TECH

Scientists Teleport A Photon From Earth To Orbit For The First Time

This is literally making our brain hurt.

12/07/2017 11:14

In what is a world first, scientists have managed to teleport an object from Earth to orbit using a process called quantum entanglement.

The team, from the University of Science and Technology of China, were able to create a link between its surface station and China’s quantum satellite Micius.

Xinhua News Agency via Getty Images
Quantum satellite 'Micius' flies past the quantum teleportation experiment platform in Ali, southwest China's Tibet Autonomous Region.

Now to understand how this is possible you’re going to have to stick with us because this is where things start to get a little weird.

The whole process is based on a theory known as quantum entanglement.

Quantum entanglement describes how two objects, in this case photons, can be created at the exact same time and point in space and share the same quantum state.

These two objects are now inexorably linked which means that even if you split them apart over extremely long distances you can alter the state of one and it will be perfectly mimicked on the other because they are, and this is where your brain might hurt, the same photon.

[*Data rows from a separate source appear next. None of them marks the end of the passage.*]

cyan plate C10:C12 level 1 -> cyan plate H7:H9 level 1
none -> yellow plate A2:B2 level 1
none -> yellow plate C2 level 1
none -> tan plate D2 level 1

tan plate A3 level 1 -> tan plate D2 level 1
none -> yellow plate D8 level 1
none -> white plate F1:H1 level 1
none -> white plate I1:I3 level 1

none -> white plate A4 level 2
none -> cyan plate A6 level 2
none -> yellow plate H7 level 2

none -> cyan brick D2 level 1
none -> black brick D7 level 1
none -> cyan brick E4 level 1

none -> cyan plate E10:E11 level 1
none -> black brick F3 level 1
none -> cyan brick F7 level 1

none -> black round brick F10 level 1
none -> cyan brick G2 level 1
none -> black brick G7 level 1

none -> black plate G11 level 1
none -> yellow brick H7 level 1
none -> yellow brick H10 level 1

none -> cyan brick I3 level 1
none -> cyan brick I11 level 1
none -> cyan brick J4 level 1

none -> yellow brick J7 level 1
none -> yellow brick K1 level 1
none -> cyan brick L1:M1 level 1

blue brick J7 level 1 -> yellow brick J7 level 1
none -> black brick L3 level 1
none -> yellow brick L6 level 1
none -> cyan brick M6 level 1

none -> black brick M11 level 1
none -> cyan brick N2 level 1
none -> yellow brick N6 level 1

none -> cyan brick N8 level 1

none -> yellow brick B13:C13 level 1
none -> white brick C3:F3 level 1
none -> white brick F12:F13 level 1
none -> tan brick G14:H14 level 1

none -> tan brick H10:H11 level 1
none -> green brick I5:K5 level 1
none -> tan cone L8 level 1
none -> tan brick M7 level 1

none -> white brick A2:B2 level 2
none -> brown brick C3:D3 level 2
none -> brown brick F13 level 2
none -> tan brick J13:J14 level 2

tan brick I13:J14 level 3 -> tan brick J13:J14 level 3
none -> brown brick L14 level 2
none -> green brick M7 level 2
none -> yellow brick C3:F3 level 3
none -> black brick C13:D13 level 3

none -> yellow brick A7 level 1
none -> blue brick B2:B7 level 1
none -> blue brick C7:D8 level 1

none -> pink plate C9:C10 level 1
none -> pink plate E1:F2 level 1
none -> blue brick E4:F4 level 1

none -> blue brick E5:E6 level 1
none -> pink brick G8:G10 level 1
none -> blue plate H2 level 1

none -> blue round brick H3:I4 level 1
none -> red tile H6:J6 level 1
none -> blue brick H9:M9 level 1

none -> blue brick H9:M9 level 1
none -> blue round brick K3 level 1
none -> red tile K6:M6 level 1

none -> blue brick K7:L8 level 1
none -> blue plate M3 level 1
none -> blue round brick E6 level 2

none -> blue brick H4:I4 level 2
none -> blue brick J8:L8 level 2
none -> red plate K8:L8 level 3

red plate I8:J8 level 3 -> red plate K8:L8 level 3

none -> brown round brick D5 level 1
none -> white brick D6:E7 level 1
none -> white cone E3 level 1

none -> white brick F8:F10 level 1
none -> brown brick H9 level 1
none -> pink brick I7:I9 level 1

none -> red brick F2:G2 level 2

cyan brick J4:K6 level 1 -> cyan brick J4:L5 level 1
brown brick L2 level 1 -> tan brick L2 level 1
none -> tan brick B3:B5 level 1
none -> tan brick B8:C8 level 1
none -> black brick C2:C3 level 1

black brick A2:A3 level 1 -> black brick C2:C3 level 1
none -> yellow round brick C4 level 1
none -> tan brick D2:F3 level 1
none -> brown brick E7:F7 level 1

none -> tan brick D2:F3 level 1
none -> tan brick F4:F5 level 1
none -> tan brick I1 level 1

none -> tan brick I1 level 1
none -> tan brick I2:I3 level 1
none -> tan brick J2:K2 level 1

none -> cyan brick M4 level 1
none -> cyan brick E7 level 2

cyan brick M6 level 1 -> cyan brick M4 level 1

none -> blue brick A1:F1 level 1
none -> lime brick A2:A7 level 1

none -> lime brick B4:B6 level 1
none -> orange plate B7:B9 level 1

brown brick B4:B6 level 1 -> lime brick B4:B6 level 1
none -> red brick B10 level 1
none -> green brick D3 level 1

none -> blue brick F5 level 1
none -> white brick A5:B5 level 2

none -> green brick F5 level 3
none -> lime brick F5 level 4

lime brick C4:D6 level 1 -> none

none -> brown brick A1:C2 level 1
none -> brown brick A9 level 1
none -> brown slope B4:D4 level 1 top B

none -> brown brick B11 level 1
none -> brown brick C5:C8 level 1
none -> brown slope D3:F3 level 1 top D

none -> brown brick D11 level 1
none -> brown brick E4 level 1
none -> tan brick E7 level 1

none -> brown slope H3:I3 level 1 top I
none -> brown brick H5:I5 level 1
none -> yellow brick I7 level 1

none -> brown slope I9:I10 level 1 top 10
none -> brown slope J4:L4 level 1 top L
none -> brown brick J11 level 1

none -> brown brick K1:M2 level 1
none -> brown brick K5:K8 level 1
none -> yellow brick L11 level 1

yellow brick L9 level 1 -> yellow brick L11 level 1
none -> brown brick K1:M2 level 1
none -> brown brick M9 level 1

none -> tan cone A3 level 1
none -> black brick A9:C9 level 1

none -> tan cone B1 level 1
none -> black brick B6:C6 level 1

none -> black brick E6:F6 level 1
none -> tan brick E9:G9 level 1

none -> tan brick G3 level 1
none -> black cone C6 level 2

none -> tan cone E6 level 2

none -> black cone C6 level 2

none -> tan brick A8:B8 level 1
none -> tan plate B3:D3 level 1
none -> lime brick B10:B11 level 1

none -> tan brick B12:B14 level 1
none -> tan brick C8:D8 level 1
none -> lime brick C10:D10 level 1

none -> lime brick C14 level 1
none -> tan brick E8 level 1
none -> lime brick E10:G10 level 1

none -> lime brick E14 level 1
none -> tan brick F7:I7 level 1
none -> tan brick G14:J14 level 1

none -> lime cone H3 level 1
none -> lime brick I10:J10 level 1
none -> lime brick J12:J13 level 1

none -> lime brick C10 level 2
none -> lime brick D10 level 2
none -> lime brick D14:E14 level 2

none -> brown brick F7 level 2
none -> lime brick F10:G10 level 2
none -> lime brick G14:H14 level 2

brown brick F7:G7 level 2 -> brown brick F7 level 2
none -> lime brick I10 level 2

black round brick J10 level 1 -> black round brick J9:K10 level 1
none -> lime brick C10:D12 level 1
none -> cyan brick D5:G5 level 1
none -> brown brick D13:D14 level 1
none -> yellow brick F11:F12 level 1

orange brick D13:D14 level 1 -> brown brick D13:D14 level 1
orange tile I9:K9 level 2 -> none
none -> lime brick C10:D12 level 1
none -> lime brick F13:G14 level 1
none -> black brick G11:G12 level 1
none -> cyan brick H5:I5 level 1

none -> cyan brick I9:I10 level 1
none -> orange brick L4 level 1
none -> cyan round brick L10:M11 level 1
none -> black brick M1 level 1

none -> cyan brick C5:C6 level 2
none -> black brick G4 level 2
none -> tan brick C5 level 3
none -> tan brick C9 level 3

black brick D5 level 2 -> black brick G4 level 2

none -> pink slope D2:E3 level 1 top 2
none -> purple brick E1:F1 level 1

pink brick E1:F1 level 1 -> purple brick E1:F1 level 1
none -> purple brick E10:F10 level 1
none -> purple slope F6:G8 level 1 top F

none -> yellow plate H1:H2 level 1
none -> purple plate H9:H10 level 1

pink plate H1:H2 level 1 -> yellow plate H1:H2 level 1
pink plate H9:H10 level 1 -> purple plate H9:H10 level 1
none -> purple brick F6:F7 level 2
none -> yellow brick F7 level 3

Xinhua News Agency via Getty Images
Composite photo shows a satellite-to-earth link established between quantum satellite 'Micius' and the quantum communication ground station in Xinglong, north China's Hebei Province.

What the team did then was create a pair of entangled photons and beam one up to the satellite some 500km away.

They were then able to measure the photon down on the ground and notice identical changes with the one in orbit.

Quantum Communications: The ‘Unhackable’ Message

So aside from being incredibly cool, why would scientists want to do this? Well for starters you could create what is in effect, unhackable communications.

You see by utilising quantum entanglement there’s no reason why you can’t ‘download’ information to one photon which would then immediately make that information appear on its paired clone.

There would be no middle ground to intercept, and if anyone tried then it would break the connection between the two photons and they would lose their identical states.

Now it’s important to note that before we all start sending quantum messages to each other that this is in the very early stages.

For starters the team of scientists had to place their ground station some 4,000km above sea level just to reduce the interference between the station and the satellite.

However by showing that it is indeed possible to teleport an object over huge distances, this marks the first step towards what could be a new era of communications and computing.